The Governor says that Melton declared that the research "is not a moral issue because we kill the embryos at 14 days." "I looked over at Beth Myers, my chief of staff, and we both had exactly the same reaction, which is it just hit us hard," recalled Romney "And as they walked out, I said, 'Beth, we have cheapened the sanctity of life by virtue of the Roe v. Wade mentality.' And from that point forward, I said to the people of Massachusetts, 'I will continue to honor what I pledged to you, but I prefer to call myself pro-life.'"

Another notorious flip-flop. But I will give him the benefit of doubt. Once you are confronted with and embrace the sanctity of life, it is hard to flop back.

As a candidate for governor in 2002, Romney proposed indexing the minimum wage to inflation and raising the hourly pay for the state's lowest-paid workers from $6.75 an hour to $6.96 an hour starting January 2004, saying, "I do not believe that indexing the minimum wage will cost us jobs. I believe it will help us retain jobs."
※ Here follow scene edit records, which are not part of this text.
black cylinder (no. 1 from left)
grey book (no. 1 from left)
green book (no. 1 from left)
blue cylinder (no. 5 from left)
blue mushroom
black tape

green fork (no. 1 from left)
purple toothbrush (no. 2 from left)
In July 2006, the legislature passed a bill increasing the minimum wage to $8.00 an hour, and he vetoed it. "I have spent hours reading a wide array of reviews on the minimum wage and its impact on the economy, and there's no question raising the minimum wage excessively causes a loss of jobs, and the loss of jobs is at the entry level," said Romney when he vetoed the bill.

The guy really does have trouble picking a side and sticking to it.
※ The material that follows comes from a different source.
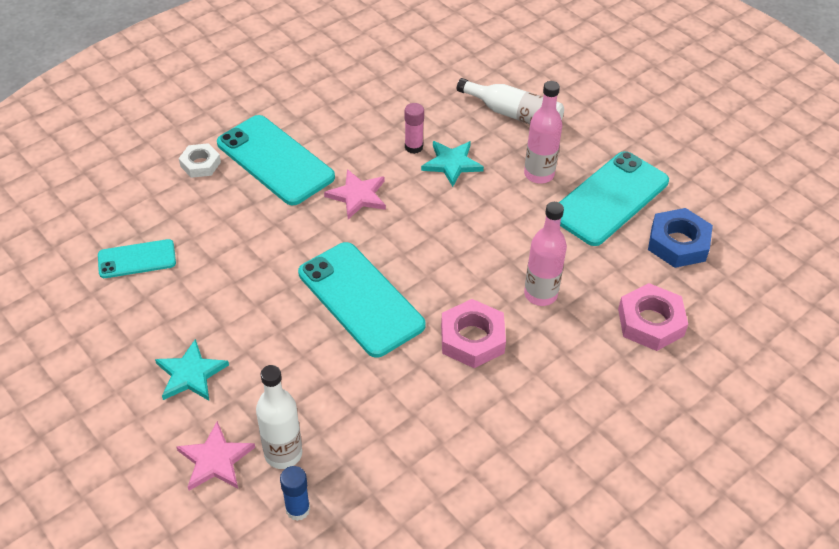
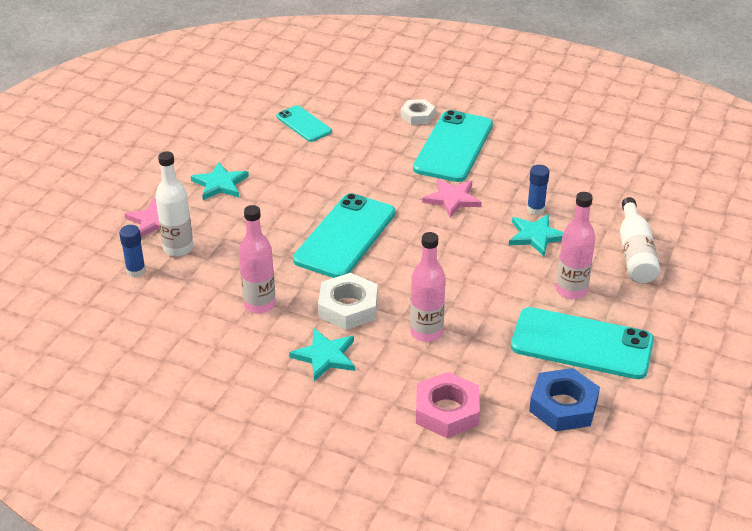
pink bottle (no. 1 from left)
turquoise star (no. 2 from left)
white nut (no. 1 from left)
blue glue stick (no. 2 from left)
Later in December 2006, Romney signed an agreement with the U.S. Immigration and Customs Enforcement (ICE) agency that would have allowed Massachusetts State Police troopers to arrest and seek deportation of suspected illegal immigrants they encounter over the course of their normal duties.

Win. All the laws are supposed to apply to everyone.

He issued a 72-point Climate Protection Plan in May 2004. … On the day he announced he would not run for reelection, Romney reversed pulled out of RGGI, spurring accusations that he switched his stance in order to gain support from industry groups for a presidential campaign.

I’m beginning to see a pattern. I guess it fits with Neo’s take. Once he was free of his Governorship, Romney was able to flop conservative.

In August 2006, Romney unveiled an energy plan that called for improved energy-efficiency requirements for state buildings, increased use of biofuels in the state automobile fleet, the creation of a prize-rewards lottery for consumers who buy energy-efficient equipment, and proposals for wind and biomass power-generation for state facilities.

What, no mention of unicorns and a repeal of that great energy-waster, gravity?

In 2006, his last year as governor, Romney spent all or part of 212 days out of state, laying the foundation for his anticipated presidential campaign.

Whaddaya know? Gingrich was telling the truth on at least one point. If Sarah Palin is a quitter for resigning early, Romney is an abdicator. You’re supposed to do the job while you hold the job, Mitt.

Bottom line: The Big Media narrative actually fits. Romney has the heart of a big-government squish. Not a perfect squish, but spineless enough to have me cheering for his defeat.